A violência, a guerra, a pobreza, o amor, a traição, a morte, a natureza, a solidão, as amizades, o Rio de Janeiro, o cinema, as artes e a própria poesia são temas que Vinicius trabalhou em seus poemas. Para homenageá-lo, a Companhia das Letras promove um concurso cultural que dá destaque a uma das formas mais populares da poesia: o soneto. Um soneto é um poema com 14 versos divididos em quatro estrofes — as duas primeiras com quatro versos e as duas últimas com apenas três. São de Vinicius de Moraes os sonetos mais populares da nossa poesia, como “Soneto de Fidelidade”, “Soneto do Amor” e “Soneto da espera”.

Para participar do concurso “Um soneto para Vinicius de Moraes”, você deve escrever um soneto utilizando um dos temas de Vinicius e publicá-lo aqui nos comentários. Os cinco melhores sonetos serão selecionados e publicados no blog da Companhia das Letras, e seus autores ganharão um kit com os livros de Vinicius de Moraes. Os comentários devem ser enviados até o dia 10 de outubro, e os participantes podem publicar mais de um soneto (se o soneto for repetido, ele será excluído).

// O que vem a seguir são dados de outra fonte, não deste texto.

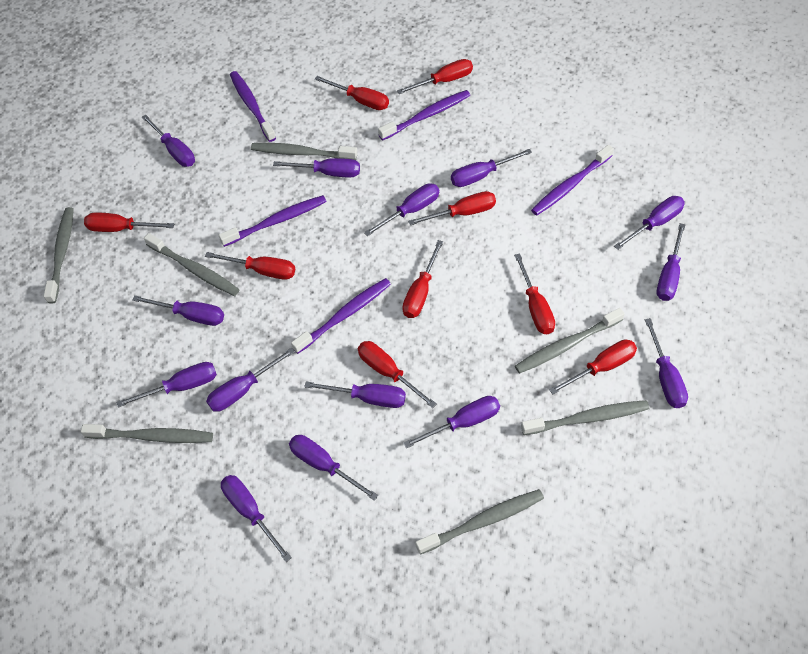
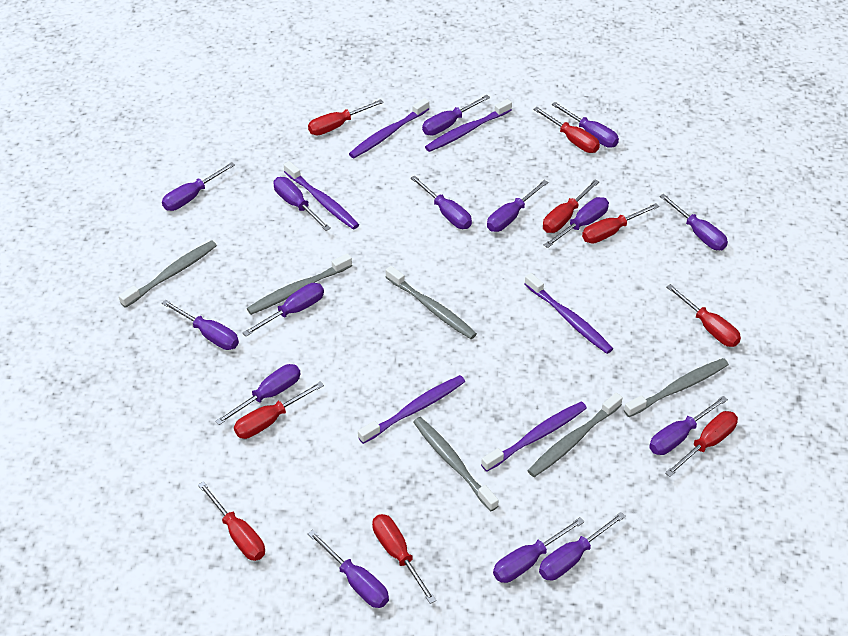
grey toothbrush: 7 -> 6
purple screwdriver: 14 -> 15
purple toothbrush: 5 -> 6

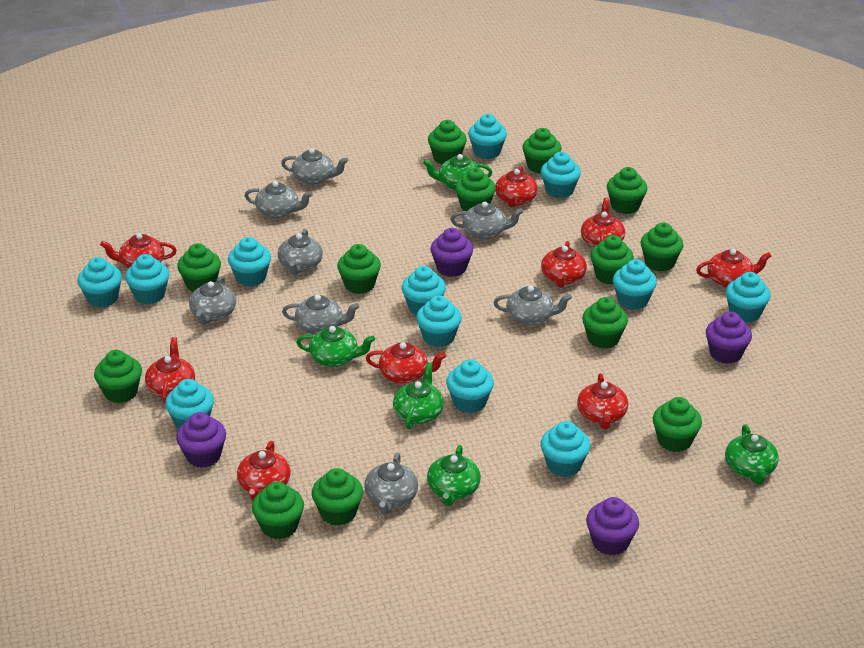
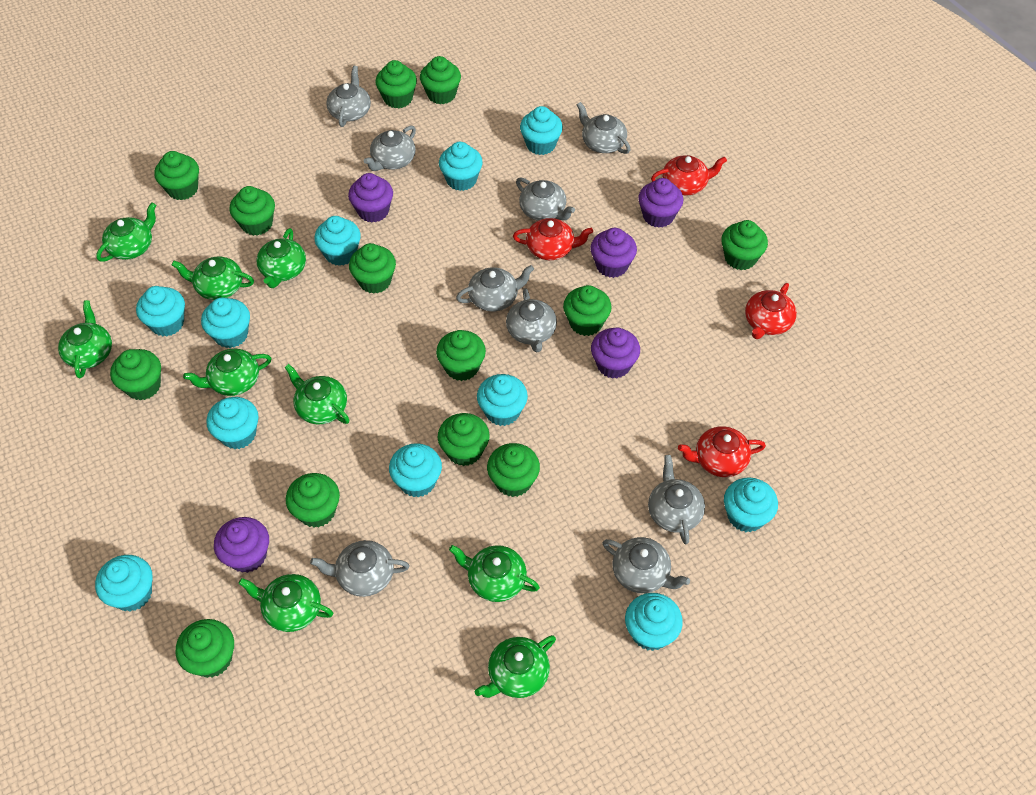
green teapot: 5 -> 9
grey teapot: 8 -> 9
purple cupcake: 4 -> 5
red teapot: 9 -> 4
turquoise cupcake: 12 -> 11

O kit de Vinicius de Moraes contém as obras:

O cinema de meus olhos (2015), Livro de letras (2015), Uma mulher chamada guitarra (2013), Pois sou um bom cozinheiro (2013), Jazz & Co. (2013), Orfeu da Conceição (2013), Novos poemas II (2012), Novos poemas e cinco elegias (2012), Forma e exegese e Ariana, a mulher (2011), Vinicius menino (2009), Poemas esparsos (2008), O caminho para a distância (2008), Poemas, sonetos e baladas e Pátria minha (2008), A arca de Noé (2004), O poeta aprendiz (2003), Nova antologia poética (2003), Teatro em versos (1995), Para uma menina com uma flor (1992), Livro de sonetos (1991) e Para viver um grande amor (1991).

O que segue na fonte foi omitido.